Early Diabetes Induces Changes in Mitochondrial Physiology of Inner Retinal Neurons

Abstract

Diabetic retinopathy, a leading cause of vision loss, was considered as a solely vascular disorder but some recent studies suggest that retinal neurons may be affected much before the appearance of vascular lesions. However, the cellular processes involved in diabetes-induced degeneration of retinal neurons are poorly understood. Calcium (Ca2+) signaling plays a key role in normal functioning of neurons, and its dysregulation may lead to degeneration of neurons. Mitochondria are crucial components involved in the regulation of intracellular Ca2+ signaling. In this study, we have investigated the effects of diabetes on Ca2+ signaling in retinal neurons. The study was performed in rat retinal neurons cultured in high glucose condition (HGC) for 7–14 days and in acutely prepared retinal slices isolated from diabetic rats. When Ca2+ influx was induced by depolarization of neurons with 60 mM KCl in HGC neurons, the Ca2+ rise was sustained for a much longer duration as compared to controls, suggesting perturbation of Ca2+ buffering.
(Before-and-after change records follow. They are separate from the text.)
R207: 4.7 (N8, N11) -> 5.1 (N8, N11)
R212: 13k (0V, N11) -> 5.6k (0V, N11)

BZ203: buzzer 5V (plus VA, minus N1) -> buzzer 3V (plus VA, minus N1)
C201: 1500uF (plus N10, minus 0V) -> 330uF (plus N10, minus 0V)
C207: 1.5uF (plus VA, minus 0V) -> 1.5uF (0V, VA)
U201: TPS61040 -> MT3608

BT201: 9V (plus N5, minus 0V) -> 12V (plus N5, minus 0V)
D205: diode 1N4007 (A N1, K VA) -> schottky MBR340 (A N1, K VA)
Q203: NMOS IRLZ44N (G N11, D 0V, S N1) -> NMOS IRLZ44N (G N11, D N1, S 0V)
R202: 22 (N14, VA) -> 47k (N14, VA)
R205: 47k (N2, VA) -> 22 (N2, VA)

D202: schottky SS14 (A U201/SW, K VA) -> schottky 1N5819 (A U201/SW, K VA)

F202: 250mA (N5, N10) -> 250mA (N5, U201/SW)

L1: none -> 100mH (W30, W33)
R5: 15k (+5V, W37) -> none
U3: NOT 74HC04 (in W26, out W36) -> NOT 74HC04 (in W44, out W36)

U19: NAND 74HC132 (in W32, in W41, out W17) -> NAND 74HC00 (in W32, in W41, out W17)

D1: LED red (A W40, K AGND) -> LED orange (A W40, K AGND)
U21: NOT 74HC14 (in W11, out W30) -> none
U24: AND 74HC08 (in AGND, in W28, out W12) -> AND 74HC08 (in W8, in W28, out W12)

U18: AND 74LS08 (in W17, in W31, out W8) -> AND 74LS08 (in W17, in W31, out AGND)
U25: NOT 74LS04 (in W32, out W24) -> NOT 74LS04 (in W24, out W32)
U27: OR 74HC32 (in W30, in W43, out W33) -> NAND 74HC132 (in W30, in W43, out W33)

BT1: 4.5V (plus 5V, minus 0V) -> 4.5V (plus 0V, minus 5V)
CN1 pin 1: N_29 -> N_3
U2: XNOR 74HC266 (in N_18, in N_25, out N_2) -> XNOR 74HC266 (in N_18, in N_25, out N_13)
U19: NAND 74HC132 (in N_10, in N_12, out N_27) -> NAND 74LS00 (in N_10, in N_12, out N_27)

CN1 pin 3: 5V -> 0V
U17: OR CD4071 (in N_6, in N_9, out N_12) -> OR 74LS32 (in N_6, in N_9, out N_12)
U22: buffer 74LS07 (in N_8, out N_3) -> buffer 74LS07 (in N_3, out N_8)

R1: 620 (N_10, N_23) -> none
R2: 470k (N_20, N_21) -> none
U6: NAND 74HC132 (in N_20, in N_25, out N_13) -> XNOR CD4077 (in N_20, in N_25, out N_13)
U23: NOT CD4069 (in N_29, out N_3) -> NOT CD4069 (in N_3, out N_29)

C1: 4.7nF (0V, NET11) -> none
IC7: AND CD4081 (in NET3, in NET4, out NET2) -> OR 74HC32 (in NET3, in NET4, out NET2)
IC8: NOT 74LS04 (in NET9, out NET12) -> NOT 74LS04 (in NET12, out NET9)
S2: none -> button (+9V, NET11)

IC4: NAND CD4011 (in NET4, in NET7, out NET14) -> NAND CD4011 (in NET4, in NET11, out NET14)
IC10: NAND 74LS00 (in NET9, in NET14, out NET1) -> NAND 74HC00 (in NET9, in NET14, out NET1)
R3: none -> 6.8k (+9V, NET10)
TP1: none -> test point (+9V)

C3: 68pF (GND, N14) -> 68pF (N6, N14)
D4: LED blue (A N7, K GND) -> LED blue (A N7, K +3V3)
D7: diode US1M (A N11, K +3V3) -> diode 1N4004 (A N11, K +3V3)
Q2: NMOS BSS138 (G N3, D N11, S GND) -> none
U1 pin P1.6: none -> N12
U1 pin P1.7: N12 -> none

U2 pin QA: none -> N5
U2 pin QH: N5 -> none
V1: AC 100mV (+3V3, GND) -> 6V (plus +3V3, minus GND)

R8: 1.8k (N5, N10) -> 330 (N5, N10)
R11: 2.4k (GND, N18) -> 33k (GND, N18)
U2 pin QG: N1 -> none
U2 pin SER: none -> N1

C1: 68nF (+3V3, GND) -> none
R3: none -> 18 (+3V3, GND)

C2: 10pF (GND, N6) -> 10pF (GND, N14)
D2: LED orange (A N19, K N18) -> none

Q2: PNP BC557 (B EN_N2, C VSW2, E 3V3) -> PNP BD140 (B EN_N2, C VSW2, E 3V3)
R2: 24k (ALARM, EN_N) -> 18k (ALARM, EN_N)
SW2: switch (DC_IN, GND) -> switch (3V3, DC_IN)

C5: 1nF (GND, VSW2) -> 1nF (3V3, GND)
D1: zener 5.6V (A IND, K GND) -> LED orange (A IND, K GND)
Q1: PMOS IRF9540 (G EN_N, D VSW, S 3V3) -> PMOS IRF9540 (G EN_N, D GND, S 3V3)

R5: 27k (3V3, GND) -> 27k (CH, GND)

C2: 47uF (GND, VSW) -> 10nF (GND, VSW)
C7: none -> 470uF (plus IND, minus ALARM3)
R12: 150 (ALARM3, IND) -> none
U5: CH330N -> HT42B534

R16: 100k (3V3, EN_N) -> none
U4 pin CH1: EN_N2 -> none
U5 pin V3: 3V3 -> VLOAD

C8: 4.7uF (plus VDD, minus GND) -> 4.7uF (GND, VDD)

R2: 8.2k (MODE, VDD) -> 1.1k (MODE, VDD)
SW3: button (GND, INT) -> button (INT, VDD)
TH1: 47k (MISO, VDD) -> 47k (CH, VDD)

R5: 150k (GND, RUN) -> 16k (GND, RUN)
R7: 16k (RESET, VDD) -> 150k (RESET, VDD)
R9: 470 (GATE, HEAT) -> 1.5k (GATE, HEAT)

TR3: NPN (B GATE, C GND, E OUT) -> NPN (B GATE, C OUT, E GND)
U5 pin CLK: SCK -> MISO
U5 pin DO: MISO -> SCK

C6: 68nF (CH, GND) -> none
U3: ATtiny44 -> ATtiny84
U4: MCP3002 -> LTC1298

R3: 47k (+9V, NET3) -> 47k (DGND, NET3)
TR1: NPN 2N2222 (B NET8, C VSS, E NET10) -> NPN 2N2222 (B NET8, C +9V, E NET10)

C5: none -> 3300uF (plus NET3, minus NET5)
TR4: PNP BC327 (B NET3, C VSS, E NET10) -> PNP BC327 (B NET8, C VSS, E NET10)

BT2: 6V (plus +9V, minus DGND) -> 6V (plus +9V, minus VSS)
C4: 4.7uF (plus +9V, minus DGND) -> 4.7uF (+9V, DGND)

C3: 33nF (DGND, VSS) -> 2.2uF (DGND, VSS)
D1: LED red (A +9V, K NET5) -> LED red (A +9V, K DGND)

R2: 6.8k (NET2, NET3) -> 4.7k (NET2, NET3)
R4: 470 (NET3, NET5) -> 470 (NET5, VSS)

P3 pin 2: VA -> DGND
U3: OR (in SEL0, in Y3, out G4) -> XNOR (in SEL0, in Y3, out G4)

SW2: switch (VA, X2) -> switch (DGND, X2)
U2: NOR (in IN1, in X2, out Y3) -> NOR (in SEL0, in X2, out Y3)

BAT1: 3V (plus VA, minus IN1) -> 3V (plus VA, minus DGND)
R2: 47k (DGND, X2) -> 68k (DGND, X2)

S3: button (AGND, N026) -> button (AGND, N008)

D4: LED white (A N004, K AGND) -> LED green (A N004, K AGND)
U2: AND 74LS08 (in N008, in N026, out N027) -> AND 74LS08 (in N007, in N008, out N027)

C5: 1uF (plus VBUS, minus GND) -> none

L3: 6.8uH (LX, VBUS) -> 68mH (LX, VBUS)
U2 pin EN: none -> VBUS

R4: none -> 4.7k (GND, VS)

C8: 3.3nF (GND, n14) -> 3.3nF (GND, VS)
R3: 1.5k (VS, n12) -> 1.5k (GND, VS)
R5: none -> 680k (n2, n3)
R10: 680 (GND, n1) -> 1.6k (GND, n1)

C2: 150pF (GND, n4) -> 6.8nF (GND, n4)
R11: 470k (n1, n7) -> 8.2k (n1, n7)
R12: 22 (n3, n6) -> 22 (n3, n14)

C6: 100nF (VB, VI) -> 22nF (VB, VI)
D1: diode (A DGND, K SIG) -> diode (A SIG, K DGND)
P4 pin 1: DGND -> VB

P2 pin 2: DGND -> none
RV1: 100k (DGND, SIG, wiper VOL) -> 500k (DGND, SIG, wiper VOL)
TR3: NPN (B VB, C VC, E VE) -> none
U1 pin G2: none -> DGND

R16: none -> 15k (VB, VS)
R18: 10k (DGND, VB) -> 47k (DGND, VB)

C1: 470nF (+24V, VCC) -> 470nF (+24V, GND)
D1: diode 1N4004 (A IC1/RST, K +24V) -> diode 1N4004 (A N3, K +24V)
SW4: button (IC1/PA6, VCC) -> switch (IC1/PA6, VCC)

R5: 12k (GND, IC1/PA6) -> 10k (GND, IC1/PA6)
In addition, HGC neurons also showed notably enhanced Ca2+ load in the mitochondria, which was accompanied by depolarization of mitochondrial membrane and enhanced reactive oxygen species formation. Similar results were obtained in acutely prepared retinal slices from control and diabetic rats. The depolarization of mitochondrial membrane was more pronounced in the neurons of the inner nuclear layer of diabetic rats. The physiological changes in mitochondria were observed as early as 9 weeks post diabetes induction. Thus, we report here that the intracellular Ca2+ signaling and mitochondrial function in retinal neurons are altered at an early stage of diabetes.